I also managed to be completely idiotic about rewiring a rotary clothes line; I happily unravelled the new line and just started pulling, only to discover two minutes later that 40 of the 60 metres of line had completely tangled itself up. Much as I was tempted to employ the Alexandrian solution, I resisted and instead spent half an hour untangling everything again.

Also, as of tomorrow the plan is to finally start working on some (non-DIY) projects, rather than flolloping around. We'll have to see how that goes.

[A:7827 B:111 C:0 D:9187 Total:17125]

Saturday, September 03, 2005

Day 123

Finished my old code resurrection, and so for old time's sake I re-ran one of the master scripts: ginger. This does a whole bunch of algorithms and tests over a file of time series data, generating plots and dumps as it goes. It's also reassuring to see that Moore's Law has had its effect over time—back in 1993 it would take hours to run on the fastest SPARC workstation of the era; now, it runs in a minute or two on my current laptop. Even my four-year old Linux laptop copes with 12,000 points of Lorenz data in minutes rather than hours.

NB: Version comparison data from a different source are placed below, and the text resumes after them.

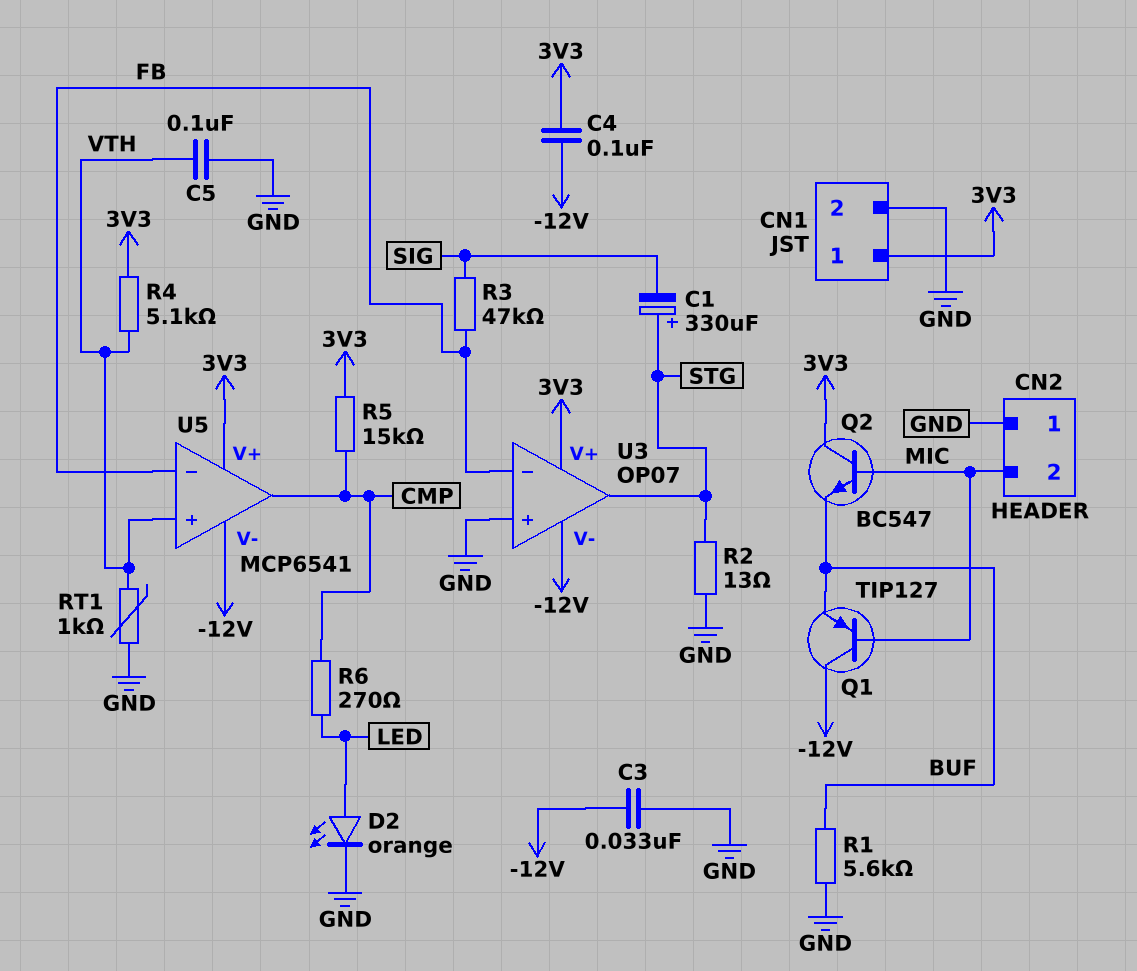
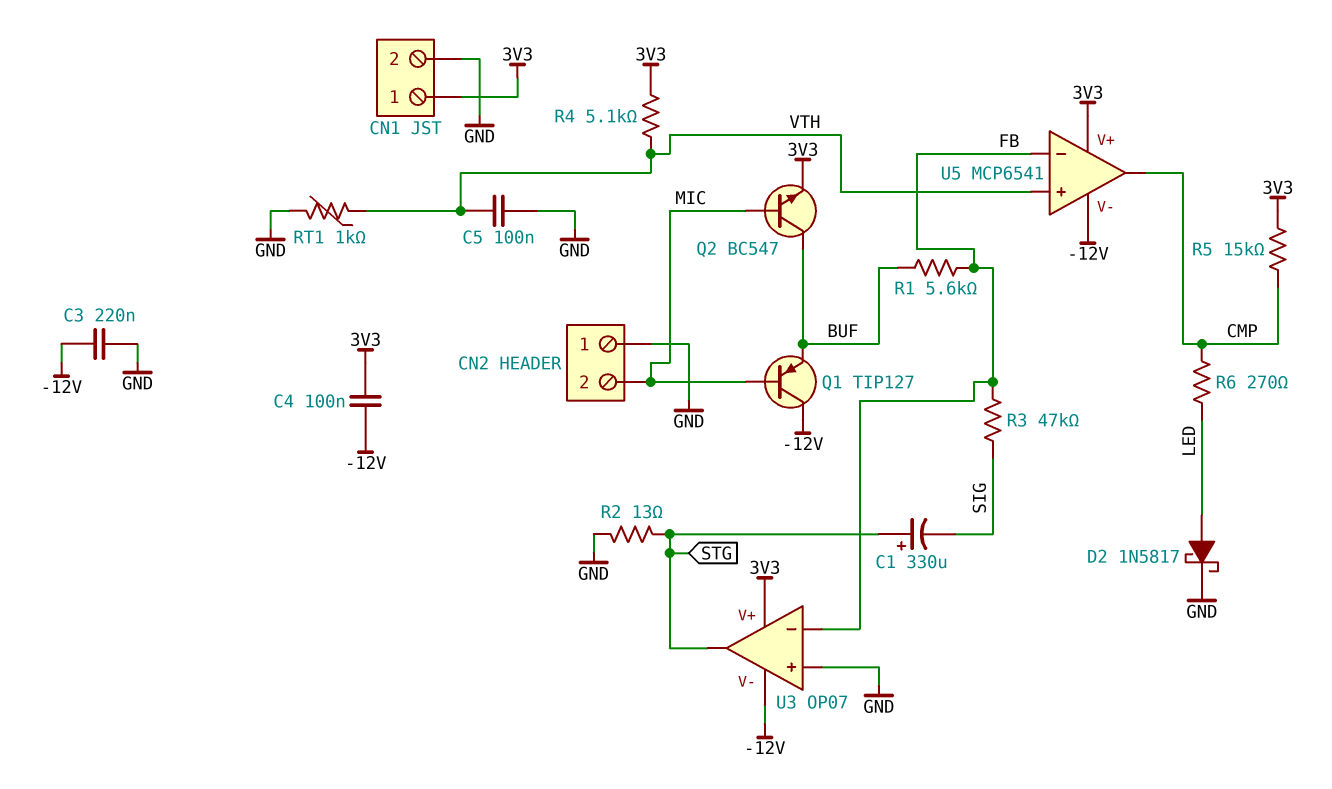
C3: 33nF (-12V, GND) -> 220nF (-12V, GND)
D2: LED orange (A LED, K GND) -> schottky 1N5817 (A LED, K GND)
Q2: NPN BC547 (B MIC, C 3V3, E BUF) -> NPN BC547 (B MIC, C BUF, E 3V3)
R1: 5.6k (BUF, GND) -> 5.6k (BUF, FB)

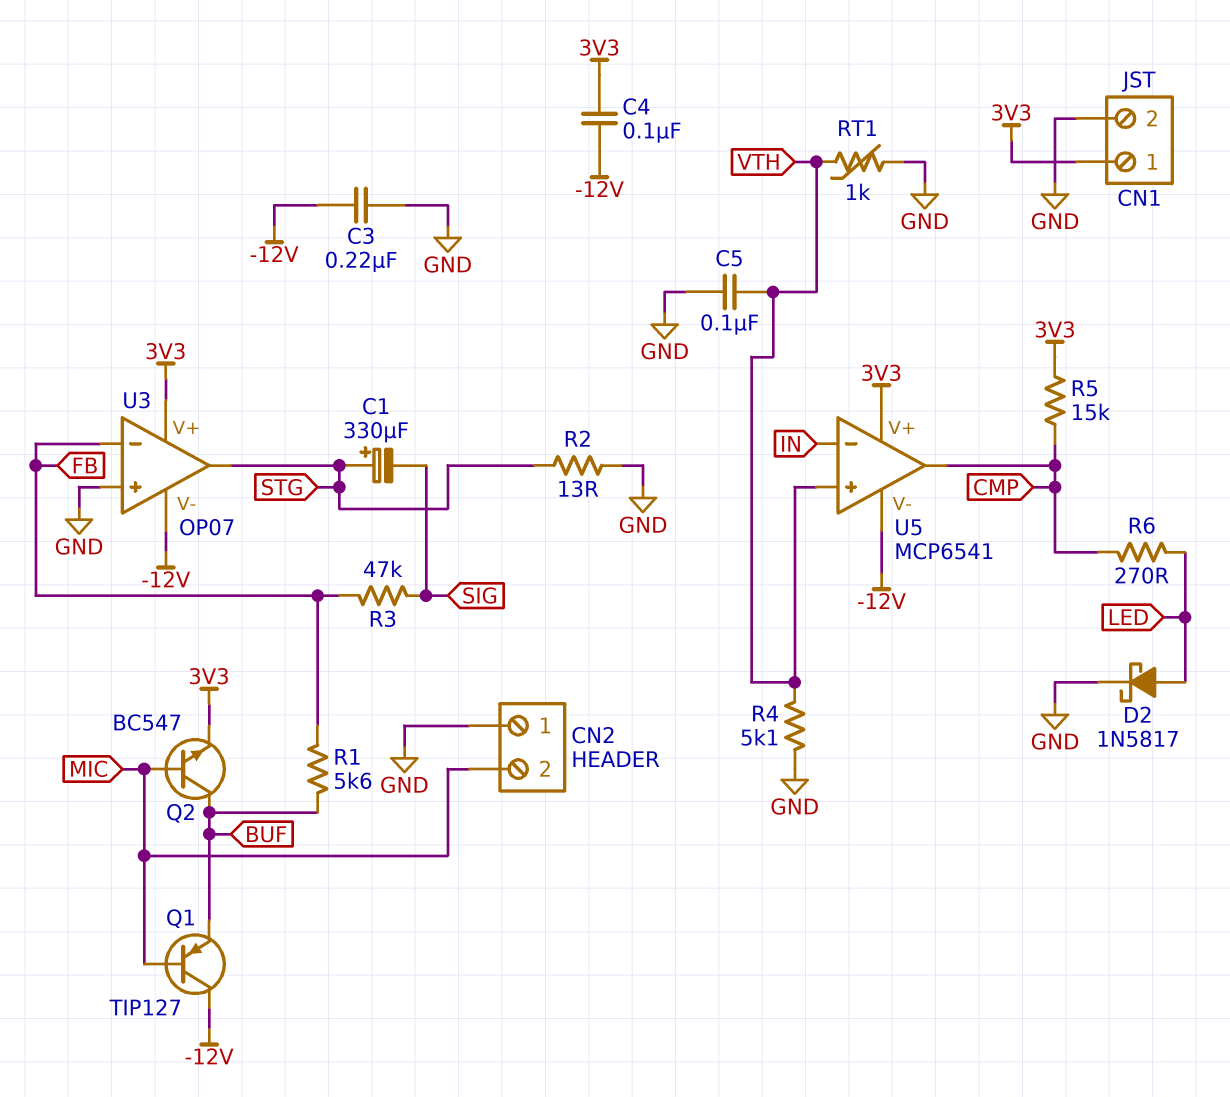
R4: 5.1k (3V3, VTH) -> 5.1k (GND, VTH)
U5 pin in-: FB -> IN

Friday, September 02, 2005

Day 122

I started revisiting some code I wrote back in around 1993 this afternoon, to get it back working again. It's interesting to see what my code from back then looks like; pre-ANSI C declarations look particularly odd now. Fortunately, most of the compilation problems seem to be trivial to fix so far: old header files (malloc.h anyone?) and old-style multi-line string continuations.

Thursday, September 01, 2005

Day 121

The postman delivered my first set of prints from the better photos I took on the trip. The prints look fairly decent, but a little darker than on screen; I guess I need to do some gamma calibration. I also spent a lot of the morning fighting my new external hard disk.

Just a bit of BIY today: recoating some areas of yesterday's painting, reattaching the extractor fan and reinstalling the shelves in the fireplace.

Back to fighting new computer hardware this afternoon.

Wednesday, August 31, 2005

Day 120

The basecoat didn't really smooth things out that much, but I went ahead and painted the walls anyway. Six hours later, the first pass is done, and I'm too tired to bother going out fencing.

Tuesday, August 30, 2005

Day 119

More painting today. Starting from the top with the ceiling, then some basecoat for the walls. According to the tin, this basecoat is supposed to smooth out the walls too, so we'll see how it copes with my somewhat amateur attempts at plastering.

On the wasp front, it seems our helpful neighbours are way ahead of us. They'd already localized the wasp nest to the chimney, and the council are booked in for later in the week to take a look at it.

Monday, August 29, 2005

Day 118

I think I've located the wasp's nest. My study has a vent connecting into the chimney; as this was my prime suspect for the location, I taped clingfilm over the vent. As of this morning, there are a couple of dead wasps stuck between the vent and the clingfilm, so that seems pretty conclusive.

Only a little BIY today; 24 hours duly having past, I could go back and grout the restored tiles. It took rather longer than I was expecting, but I wasn't sure that I had enough grout so I had to restrain my profilgate tendencies and do things a little more catiously. Finished that just in time to go out dancing for the first time in a while. I'm still feeling very rusty (only been out half a dozen times in the last couple of years), but at least I seem to be slightly fitter than the last time I did it.